Maybe it’s just me, but I’ve always considered advertising to be strikingly similar to dating. Singles (and brands) are guilty of flirting with, hitting on, making a pass at, others in the hope that they “score” with the object of desire.  Let’s think about it.  A ridiculous amount of time and money are spent researching target audiences (sound a little like Facebook stalking?).  Next, we figure out the best ways to manipulate that audience into buying our product, using our service or agreeing with our movement (basically, a pick up line to land a first date).  Below are some typical “man at bar” stereotypes, their relation to current ad campaigns, and a prediction on how these brand boys may “end their night” by either “getting lucky” with consumers or failing miserably.

The mysterious/intriguing man that women flock to: This is the quiet guy in a bar who is usually by himself or possibly with one or two friends.  He doesn’t say much, but it’s not hard to tell that he’s good looking, educated and interesting.  He might even dress a little “different”, which makes him even more irresistible.

Ad Campaign: By now, you’ve surely heard of the Puma clever little bag campaign.  By using a bag instead of a box to package their shoes, they will reduce cardboard by 65%, save 8,500 tons of paper and reduce carbon dioxide by 10,000 tons per year. They didn’t have to utilize enormous budgets to draw crowds; rather they did it by being smart, quiet and desirable.

Outlook for the Night: This brand boy will leave the bar with just about anyone he desires. By remaining quiet, yet confident, this guy knows how to line up the suitors. In fact, his demeanor may even inspire others to be more like him.
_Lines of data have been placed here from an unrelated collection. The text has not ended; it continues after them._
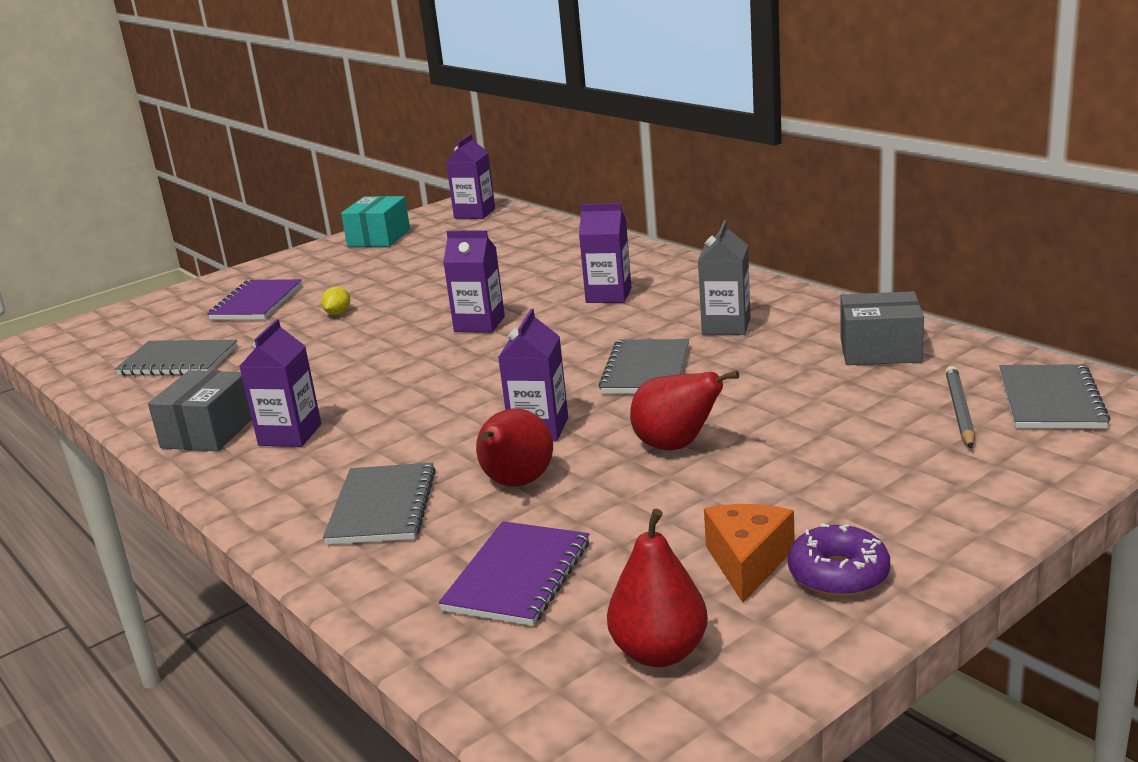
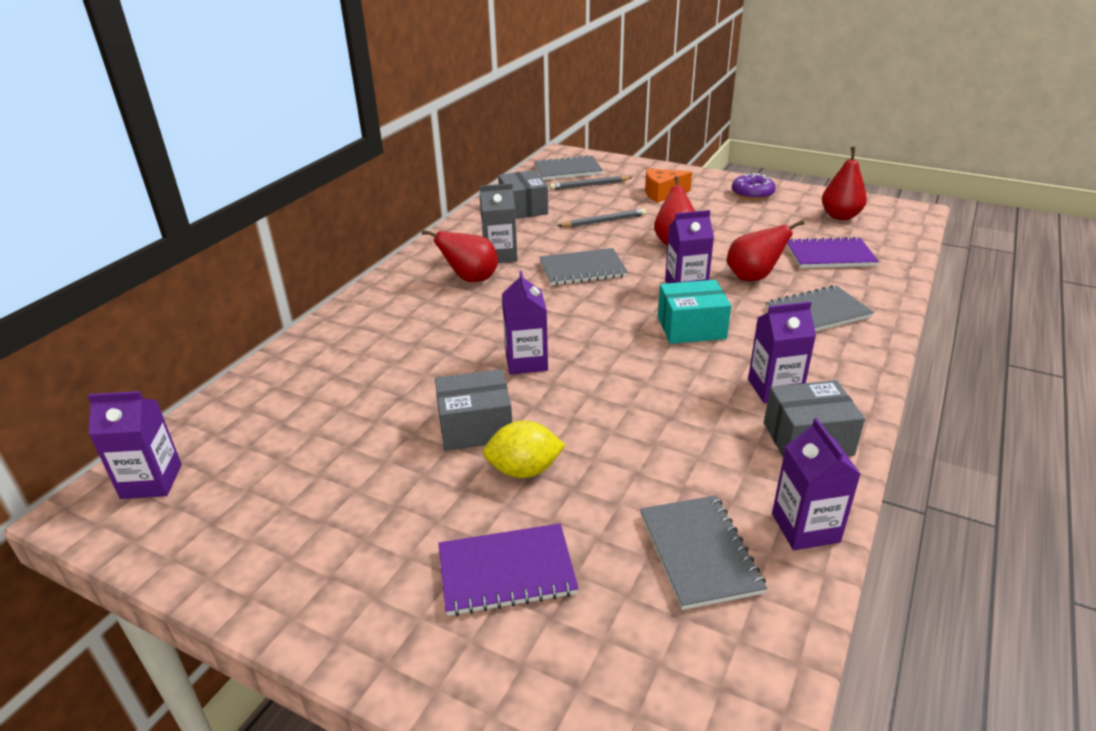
camera: 115 degrees left, 10 degrees up
(338, 313) = (524, 470): yellow lemon -> yellow lemon, size x1.70
(379, 238) = (238, 550): turquoise box -> turquoise box (691, 327)
(410, 300) = (475, 427): none -> grey box
(608, 295) = (448, 312): purple carton -> purple carton (805, 528)
(675, 308) = (470, 279): none -> red pear
(747, 562) = (762, 210): orange cheese -> orange cheese (662, 193)
(791, 403) = (604, 221): none -> grey pencil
The “I was wrong, baby, come back please”: This is the guy walking through the bar with his head down.  His ego is a little bruised.  Maybe he didn’t care enough or maybe he cared too much, but either way he messed up, lost his girl and wants her back.

Ad Campaign: Dominos has made quite the splash lately.  They’ve emphasized their bad traits (pizza that tastes like cardboard) and explained how they’ve changed (New herbs! Better seasoning!).  Their target hasn’t changed; they just need to prove how much they care and how sorry they are for screwing up. With their “apologize and change” tactic, Dominos has been able to change their image in the eyes of many.

Outlook for the Night: Still an emotional wreck, this brand boy has managed to salvage it’s relationship with pizza lovers.  They maybe even secured that “let’s start over” first date, that is a critical step in regaining love.

Moneybags: Everyone has seen this guy at the bar.  He’s the one who goes in and drops ridiculous amounts of money on anyone and everyone.  He’s loud, obnoxious and doesn’t care that he has to buy his friends.  He also has no particular target; he’ll take whatever he can get.

Ad Campaign: Okay, Geico. Please pick a campaign because the multiple ideas are confusing (Cavemen? Talking geckos? Charlie Daniels fiddlers?).  Sure each idea is slightly funny, but the fact that you can’t make up your mind shows your lack of confidence.

Outlook for the Night: Maybe money can buy happiness a night at a time. (Afterall, everyone needs insurance.) However, this brand boy needs to realize that while getting lucky on one night, doesn’t mean you’ve got a long-term relationship on the horizon.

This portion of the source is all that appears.